Subscribe
The narrative that OpenAI, Microsoft, and freshly minted White House “AI czar” David Sacks are now pushing to explain why DeepSeek was able to create a large language model that outpaces OpenAI’s while spending orders of magnitude less money and using older chips is that DeepSeek used OpenAI’s data unfairly and without compensation. Sound familiar?
Both Bloomberg and the Financial Times are reporting that Microsoft and OpenAI have been probing whether DeepSeek improperly trained the R1 model that is taking the AI world by storm on the outputs of OpenAI models.
Here is how the Bloomberg article begins: “Microsoft Corp. and OpenAI are investigating whether data output from OpenAI’s technology was obtained in an unauthorized manner by a group linked to Chinese artificial intelligence startup DeepSeek, according to people familiar with the matter.” The story goes on to say that “Such activity could violate OpenAI’s terms of service or could indicate the group acted to remove OpenAI’s restrictions on how much data they could obtain, the people said.”
The venture capitalist and new Trump administration member David Sacks, meanwhile, said that there is “substantial evidence” that DeepSeek “distilled the knowledge out of OpenAI’s models.”

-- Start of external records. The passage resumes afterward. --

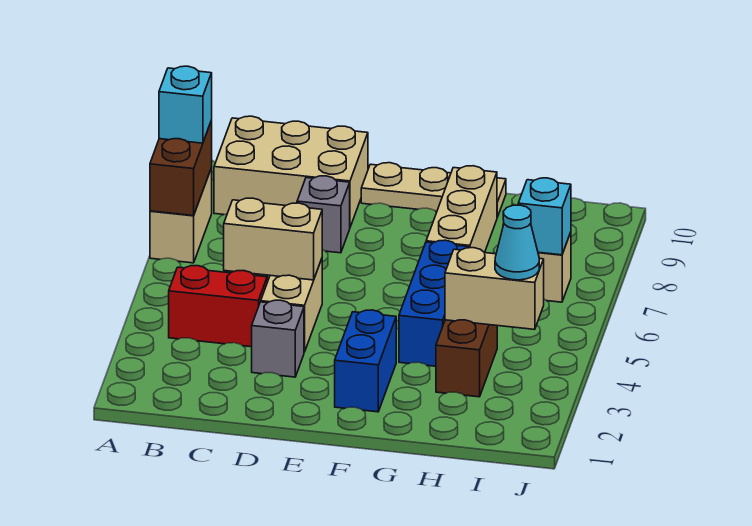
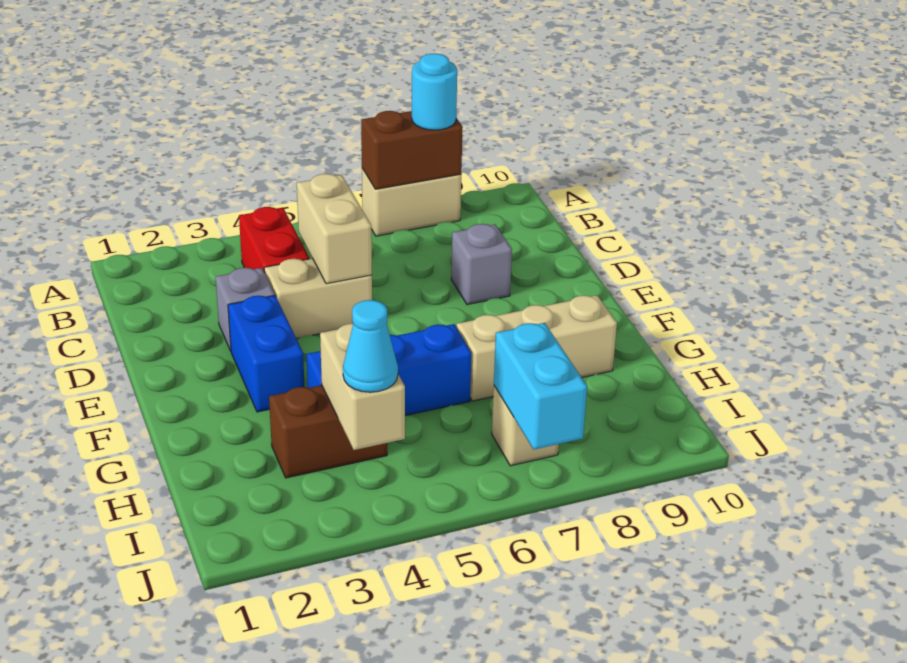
cyan brick A8 level 3 -> cyan round brick A8 level 3
tan brick B9:D10 level 1 -> none
tan plate E10:G10 level 1 -> none
blue brick F2:F3 level 1 -> blue brick E3:F3 level 1
cyan brick I7 level 2 -> cyan brick I7:J7 level 2

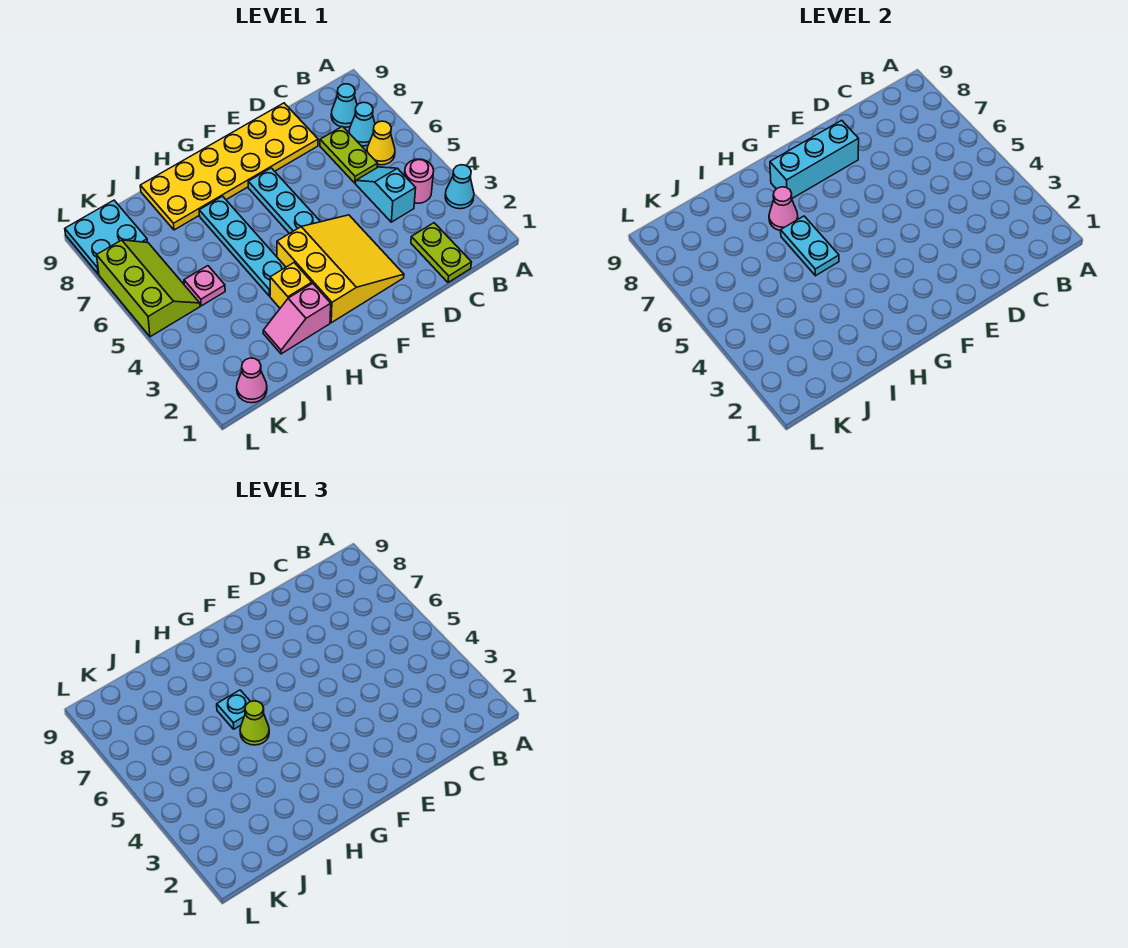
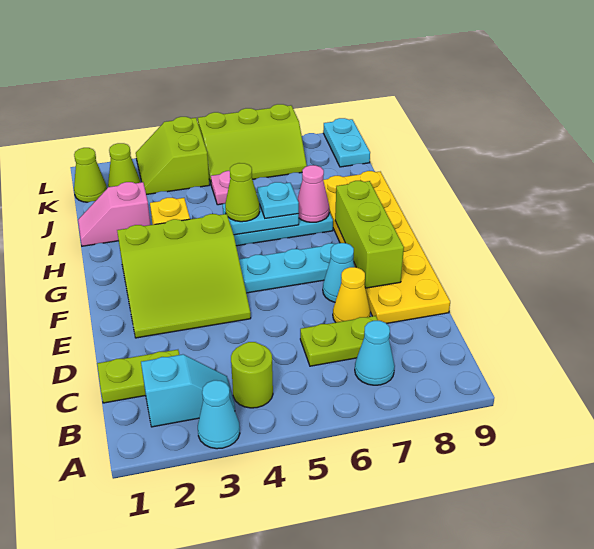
pink round brick B4 level 1 -> lime round brick B4 level 1
yellow cone B6 level 1 -> yellow cone D7 level 1
cyan cone B8 level 1 -> cyan cone E7 level 1
cyan slope C4:C5 level 1 top 4 -> cyan slope B2:B3 level 1 top 2
yellow slope E2:G4 level 1 top G -> lime slope E2:G4 level 1 top G
cyan brick E8:G8 level 2 -> lime brick E8:G8 level 2
pink slope H2:I2 level 1 top H -> pink slope I1:I2 level 1 top 2
pink cone K1 level 1 -> lime cone K1 level 1
none -> lime cone K2 level 1
none -> lime slope K3:L4 level 1 top 4
cyan plate K8:L9 level 1 -> cyan plate K9:L9 level 1

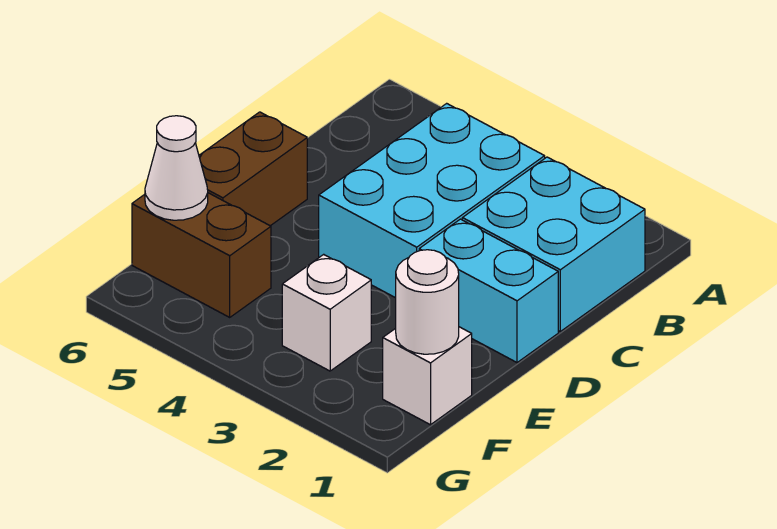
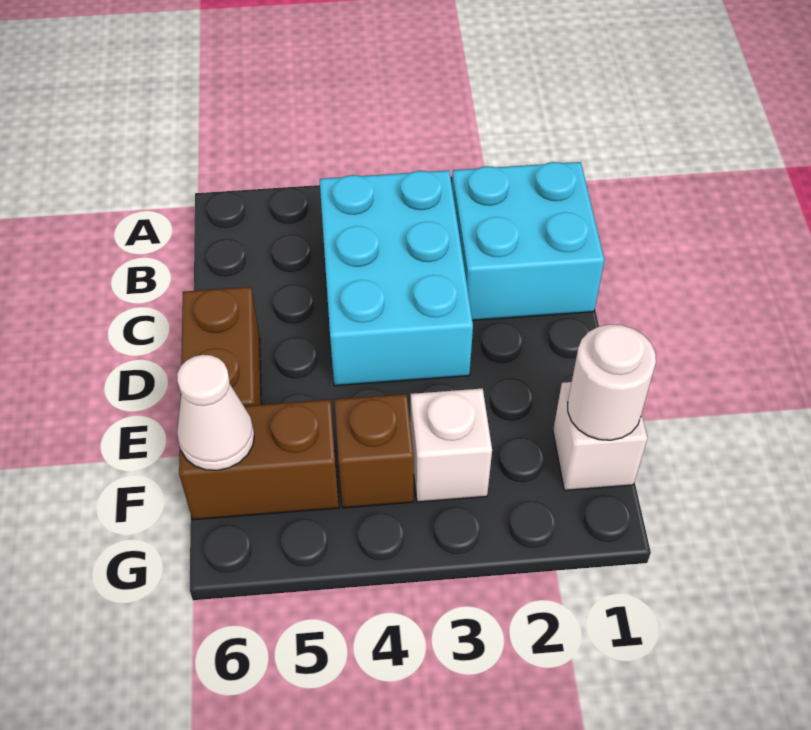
cyan brick D1:D2 level 1 -> none
none -> brown brick F4 level 1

“There’s a technique in AI called distillation, which you’re going to hear a lot about, and it’s when one model learns from another model, effectively what happens is that the student model asks the parent model a lot of questions, just like a human would learn, but AIs can do this asking millions of questions, and they can essentially mimic the reasoning process they learn from the parent model and they can kind of suck the knowledge of the parent model,” Sacks told Fox News. “There’s substantial evidence that what DeepSeek did here is they distilled the knowledge out of OpenAI’s models and I don’t think OpenAI is very happy about this.”
I will explain what this means in a moment, but first: Hahahahahahahahahahahahahahahaha hahahhahahahahahahahahahahaha. It is, as many have already pointed out, incredibly ironic that OpenAI, a company that has been obtaining large amounts of data from all of humankind largely in an “unauthorized manner,” and, in some cases, in violation of the terms of service of those from whom they have been taking from, is now complaining about the very practices by which it has built its company.
The argument that OpenAI, and every artificial intelligence company who has been sued for surreptitiously and indiscriminately sucking up whatever data it can find on the internet is not that they are not sucking up all of this data, it is that they are sucking up this data and they are allowed to do so.